Una storia di sport e di vita, di crisi e rinascita, ma anche di figli e padri (mancati). In Tigers, Maurizio Lombardi interpreta Galli, un dirigente delle giovanili dell'Inter che, nella sua apparente freddezza, è il primo a intuire il malessere della giovane promessa del calcio Martin Bengtsson. Quella di Bengtsson è una storia vera narrata nell'autobiografia Nell'ombra di San Siro. Acquistato dall'Inter, nel 2004, a soli 18 anni il calciatore ha lasciato la Svezia per trasferirsi in Italia, ma le difficoltà di integrazione e la pressione lo hanno condotto alla depressione e a un tentativo di suicidio. A 19 anni Martin Bengtsson ha lasciato il calcio per tornare in Svezia, diventando scrittore e musicista. A raccontare la sua storia ci ha pensato il connazionale Ronnie Sandahl che ha messo in piedi un cast internazionale di cui fa parte anche il fiorentino Maurizio Lombardi.

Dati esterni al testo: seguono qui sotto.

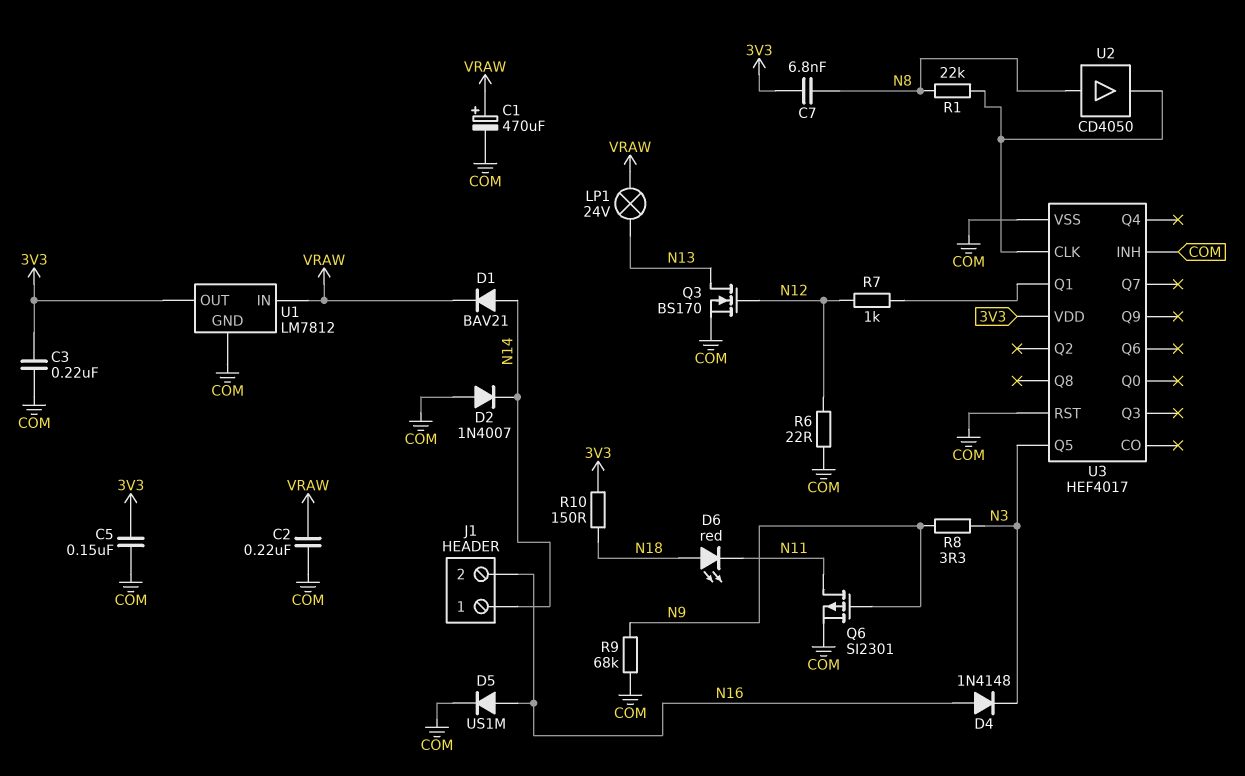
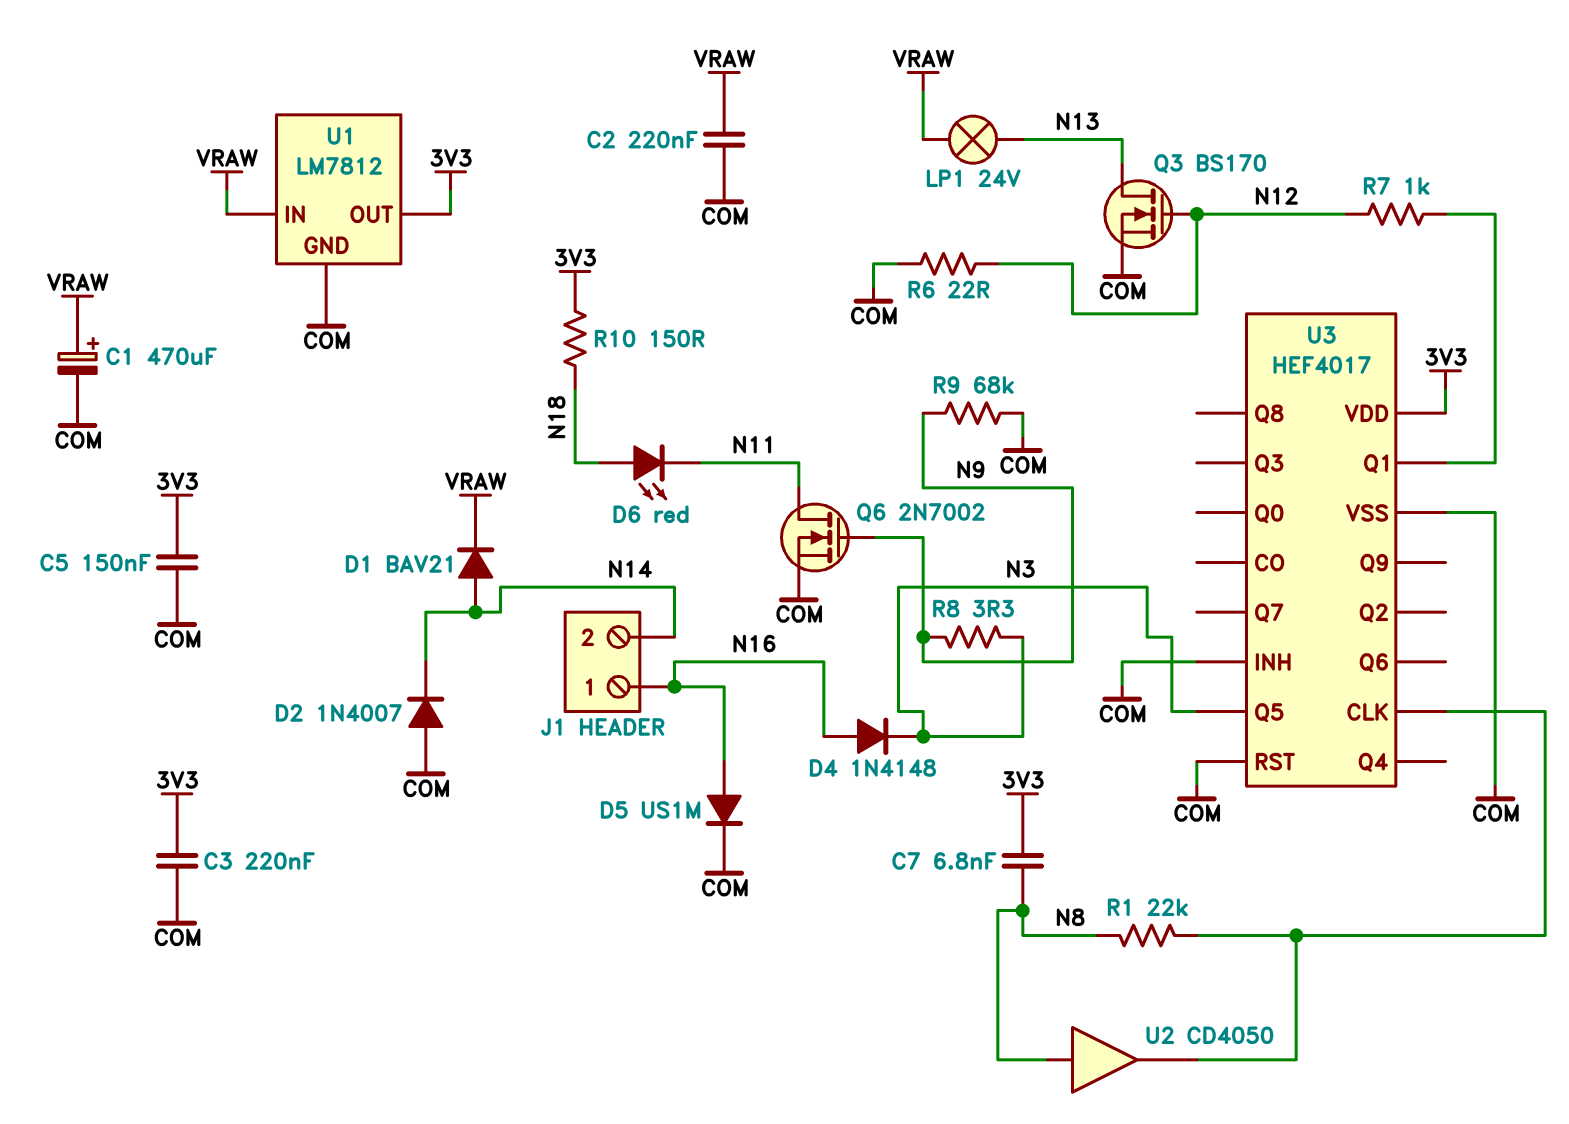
J1 pin 1: N14 -> N16
J1 pin 2: N16 -> N14
Q6: PMOS SI2301 (G N9, D N11, S COM) -> NMOS 2N7002 (G N9, D N11, S COM)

"Galli sembra il cattivo di turno, ma non lo è" ci spiega l'attore che, in qualche misura, è chiamato a interpretare una sorta di figura paterna per Martin, segnato dall'assenza del vero padre. "Fa il duro per testare i nuovi talenti, ma dietro la corazza si pone anche come figura paterna per Martin, cresciuto solo con la madre. Per gli sportivi il sostegno delle famiglie è essenziale, anche se ce ne sono alcune che li spingono in maniera ossessiva. Questa è la funzione di Galli che prova a dare dei consigli al calciatore cercando di fargli capire che si trova in una situazione di privilegio e non deve sprecarla".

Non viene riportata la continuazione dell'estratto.